The sun is shining. Your horse is enjoying its 12 hour turn out and you are delighted about the prospect of no mucking out for at least the next 2 or 3 months (although let’s not rely on the British weather for that one!), but what things should we be looking out for during the summer months?

Worms – These can cause concern as we would all expect. The summer is a high risk time for spread of worms as the horses are all out grazing, and poo picking may slide down our list of priorities as the sun shines and the beach calls!
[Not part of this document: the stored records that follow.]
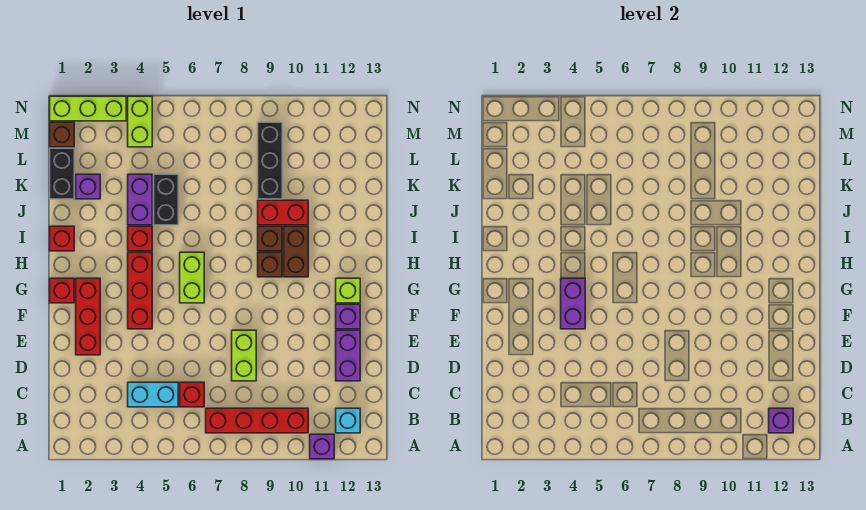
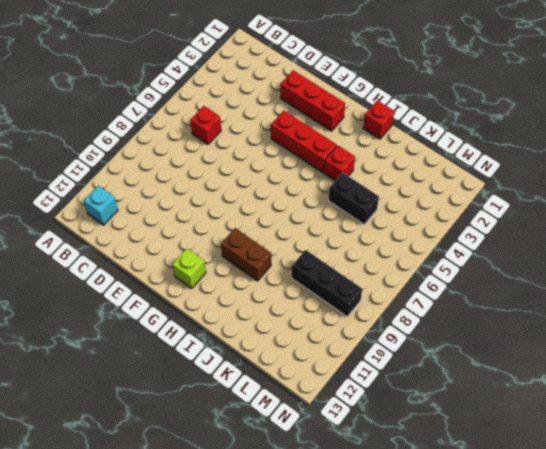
none -> purple brick A11 level 1
none -> red brick B7:B10 level 1
none -> cyan brick C4:C5 level 1

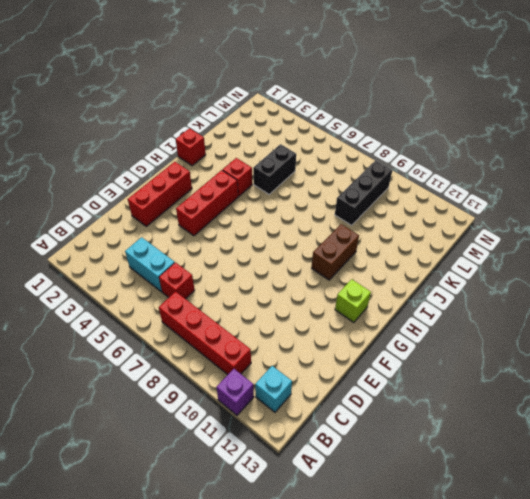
none -> lime brick D8:E8 level 1
none -> purple brick D12:E12 level 1
none -> purple brick F12 level 1

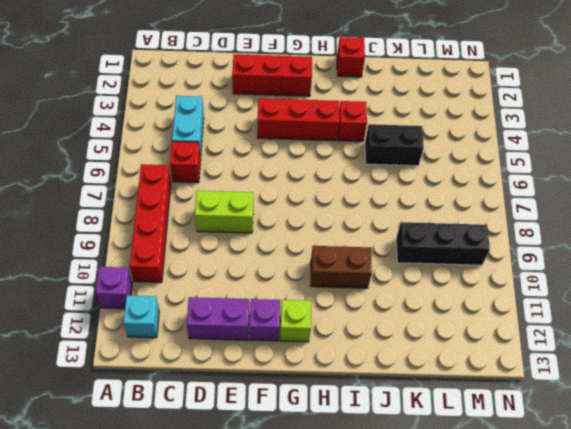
none -> red brick G1 level 1
none -> lime brick G6:H6 level 1
none -> brown brick H9 level 1

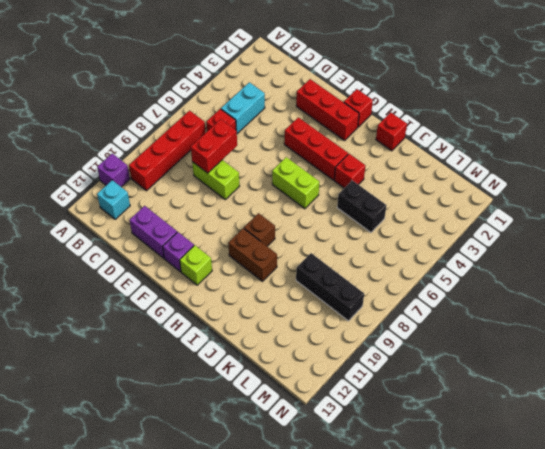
red brick D7:D8 level 2 -> red brick J9:J10 level 1
none -> brown brick I9 level 1
none -> purple brick J4:K4 level 1
none -> black brick K1:L1 level 1

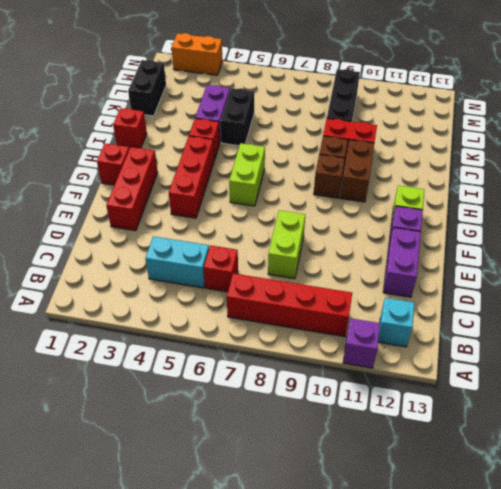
orange brick N2:N3 level 1 -> lime brick N1:N3 level 1
none -> purple brick K2 level 1
none -> brown brick M1 level 1
none -> lime brick M4:N4 level 1

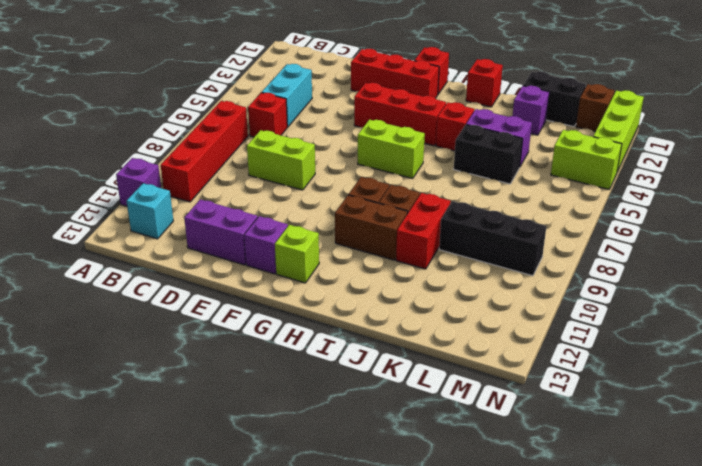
none -> purple brick B12 level 2
none -> purple brick F4:G4 level 2

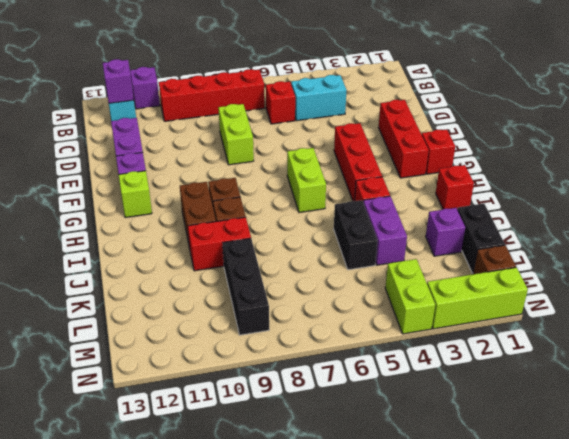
none -> purple brick F4:G4 level 2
At Milbourn Equine we strongly recommend strategic worming via our worming programme.

For £37 per horse per annum, you are entitled to unlimited worm egg counts (just drop us in a poo sample at the clinic, and we will normally have your results within 48 hours) . We will also advise you on a horse by horse basis as to when to worm, and which product to use. The worming programme is there to detect the harmful roundworm within the gut, and helps us to target our worming.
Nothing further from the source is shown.